YP CORP. AND SUBSIDIARIES
NOTES TO CONSOLIDATED FINANCIAL STATEMENTS

Additionally, in the event that Mr. Coury terminates his employment for “good reason” or the Company terminates his employment other than for “Cause” or on account of his death or “disability,” as each of those terms is defined in the employment agreement, Mr. Coury will receive 12 months of continuing salary, and all restricted stock granted to the employee prior to the employment agreement and the portion of the Restricted Shares that remain unvested and for which the annual risk of forfeiture has lapsed due to annual performance targets being achieved will be immediately accelerated.

On September 19, 2006, the Company also amended the employment agreements of Gary Perschbacher, the Company’s Chief Financial Officer, and John Raven, the Company’s Chief Operating Officer. Mr. Perschbacher’s amended employment agreement provides for an extension of the term until September 20, 2009; 10% annual salary increases, beginning with the Company’s fiscal year ending September 30, 2008; and a grant of 100,000 shares of restricted stock of the Company pursuant to the Company’s 2003 Stock Plan. Mr. Raven’s amended employment agreement provides for an extension of the term until September 20, 2009; an annual salary of $220,000, plus 10% annual salary increases, beginning with the Company’s fiscal year ending September 30, 2008; a $25,000 cash bonus upon execution of the employment agreement; and a grant of 25,000 shares of restricted stock of the Company pursuant to the Company’s 2003 Stock Plan.

On September 19, 2006, the Company also granted to Joseph Cunningham, a member of the Company’s Board of Directors, 100,000 shares of restricted stock of the Company in connection with his appointment to serve as Chairman of the Board of Directors and Chairman of the Company’s Audit Committee. Mr. Cunningham will receive an aggregate of $6,000 per month in lieu of all other director compensation for his service as Chairman of the Board and Chairman of the Audit Committee.

12.
CONCENTRATION OF CREDIT RISK

The Company maintains cash balances at banks in Arizona and Nevada. Accounts are insured by the Federal Deposit Insurance Corporation up to $100,000. At September 30, 2006 and 2005, the Company had bank balances exceeding those insured limits of $6,699,000 and $5,883,000, respectively.

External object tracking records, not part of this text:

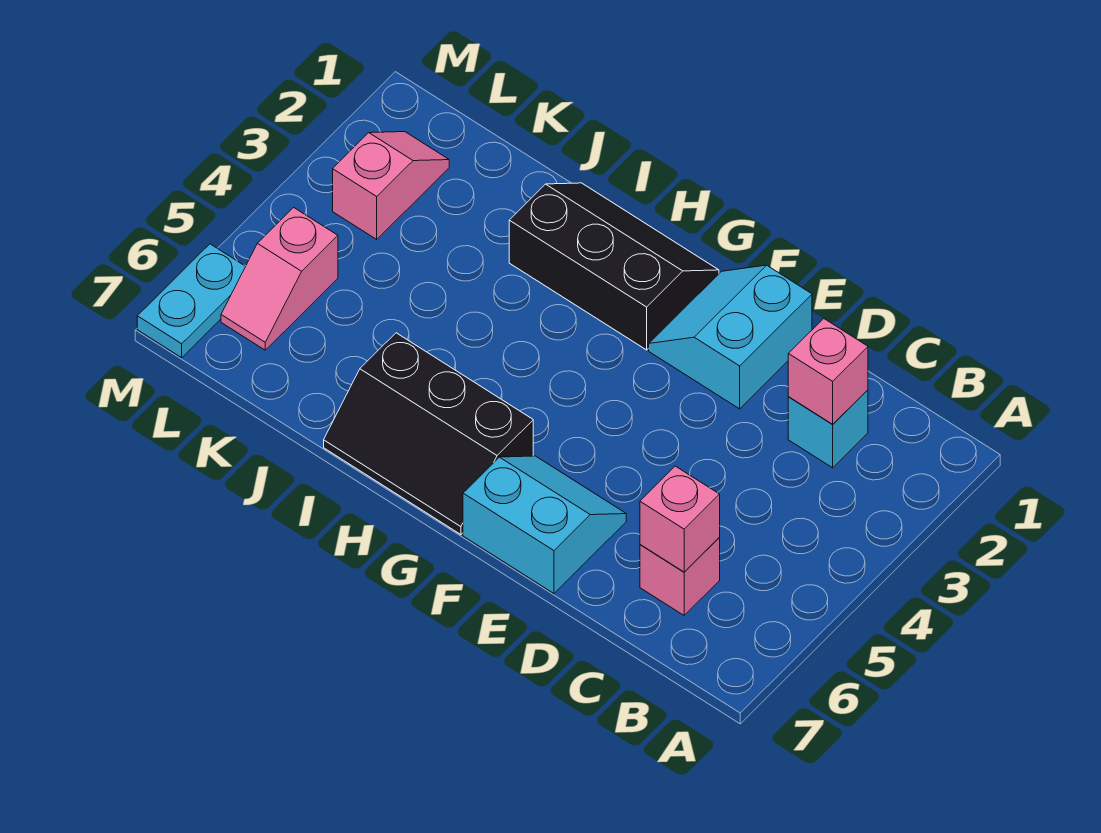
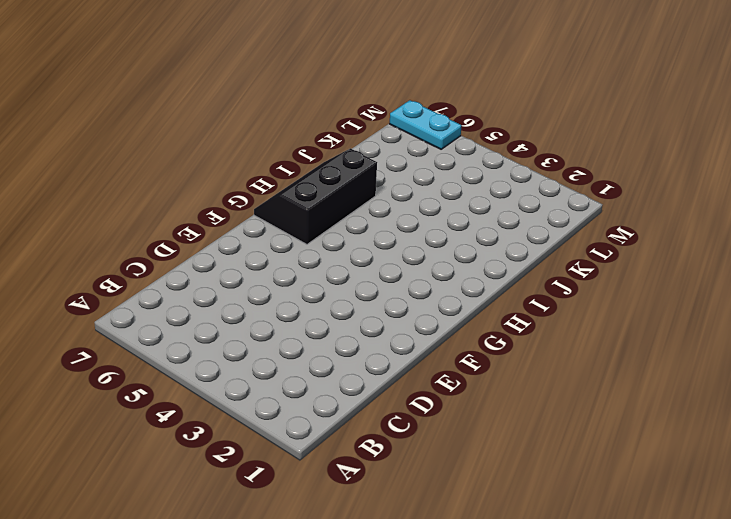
none -> cyan brick C2 level 1
none -> pink brick C6 level 1

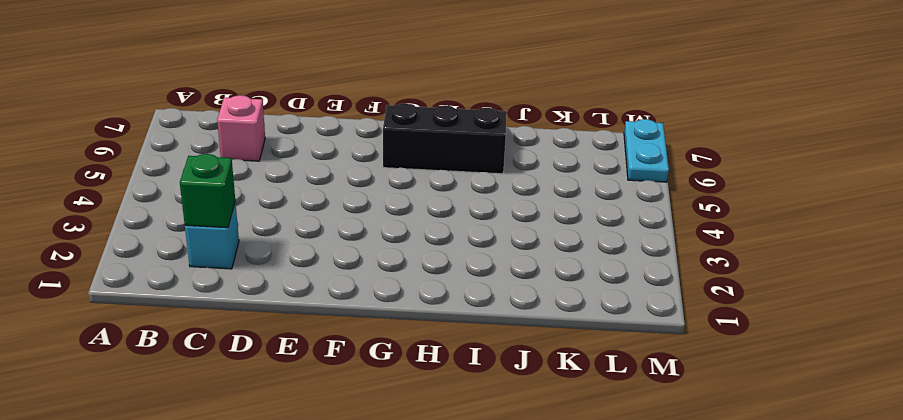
green brick C2 level 2 -> pink brick C2 level 2
none -> cyan slope E1:F2 level 1 top E
none -> cyan slope E6:F7 level 1 top 7

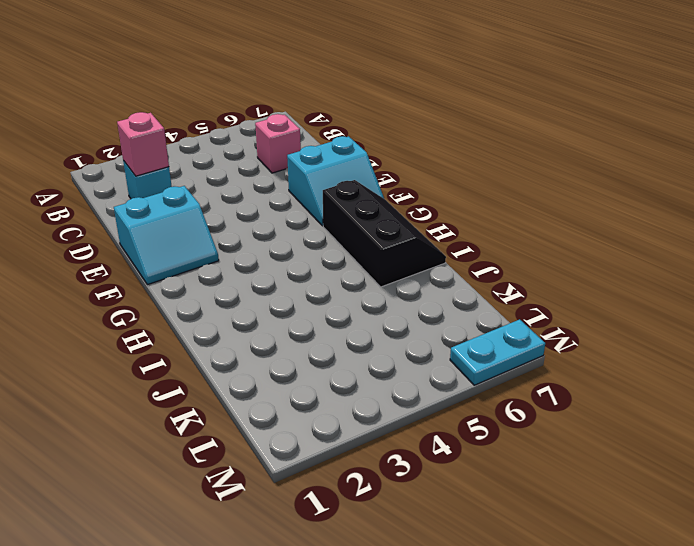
cyan slope E6:F7 level 1 top E -> cyan slope E6:F7 level 1 top 7
none -> black slope G1:I2 level 1 top 2
none -> pink slope L2:L3 level 1 top 3

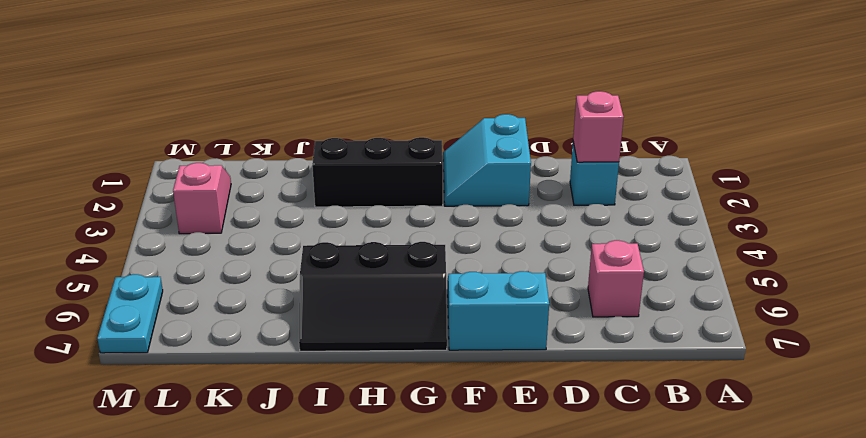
none -> pink slope L5:L6 level 1 top 5
none -> pink brick C6 level 2

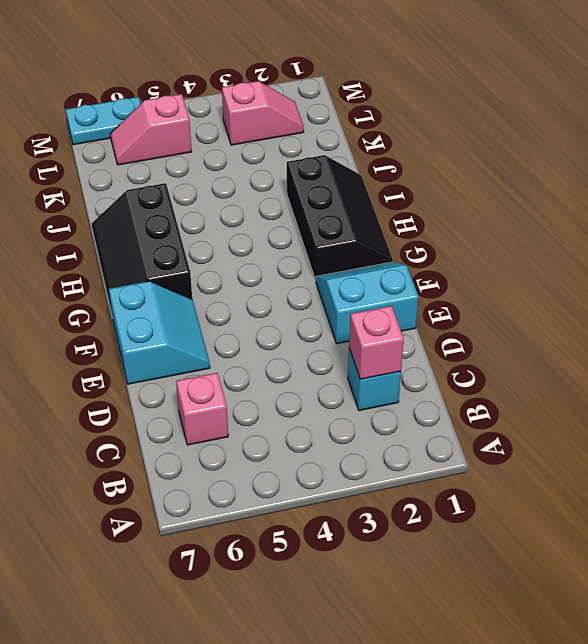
none -> pink brick C6 level 2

Financial instruments that potentially subject the Company to concentrations of credit risk are primarily trade accounts receivable. The trade accounts receivable are due primarily from business customers over widespread geographical locations within the LEC billing areas across the United States. The Company historically has experienced significant dilution and customer credits due to billing difficulties and uncollectible trade accounts receivable. The Company estimates and provides an allowance for uncollectible accounts receivable. The handling and processing of cash receipts pertaining to trade accounts receivable is maintained primarily by three third-party billing companies. The Company is dependent upon these billing companies for collection of its accounts receivable. The gross receivable due from such billing services providers represented 27%, 27% and 27%, respectively, of the Company’s total gross accounts receivable at September 30, 2006. 
 
13.
STOCK BASED COMPENSATION

During the year ended September 30, 2003, the Company’s board of directors and a majority of it stockholders voted to terminate the Company’s 2002 Employees, Officers & Directors Stock Option Plan and approved the Company’s 2003 Stock Plan. The 3,000,000 shares of Company common stock previously allocated to the 2002 Plan were re-allocated to the 2003 Plan. During the year ended September 30, 2004, an additional 2,000,000 shares were authorized by the board of directors and approved by the Company’s stockholders to be issued under the 2003 Plan. All Company personnel and contractors are eligible to participate in the plan.


YP CORP. AND SUBSIDIARIES
NOTES TO CONSOLIDATED FINANCIAL STATEMENTS

As of September 30, 2006, 4,879,750 shares authorized under the 2003 Plan were granted and remain outstanding, of which 999,750 have vested and 3,879,750 are in the form of restricted stock. These shares of restricted stock were granted to the Company’s service providers, executives and directors. Of the 3,879,750, 2,923,750 shares vest on a cliff basis 3 years from the date of grant, 537,500 vest on a cliff basis 5 years from the date of grant, and 419,000 vest on a cliff basis 10 years from the date of grant. Certain market performance criteria may accelerate the vesting of a portion of these awards if the stock price exceeds $5 per share. As of September 30, 2006, total unrecognized compensation cost related to nonvested awards was $2,854,122. The weighted average period over which such compensation cost is to be recognized is 3.2 years.
 
The vesting of substantially all shares of restricted stock accelerates upon a change of control, as defined in the 2003 Plan. Compensation expense is determined at the date of grant, is equal to the stock price at the date of grant, and is deferred and recognized on a straight-line basis over the vesting period. The weighted-average grant-date fair value of the shares outstanding is $1.34 per share.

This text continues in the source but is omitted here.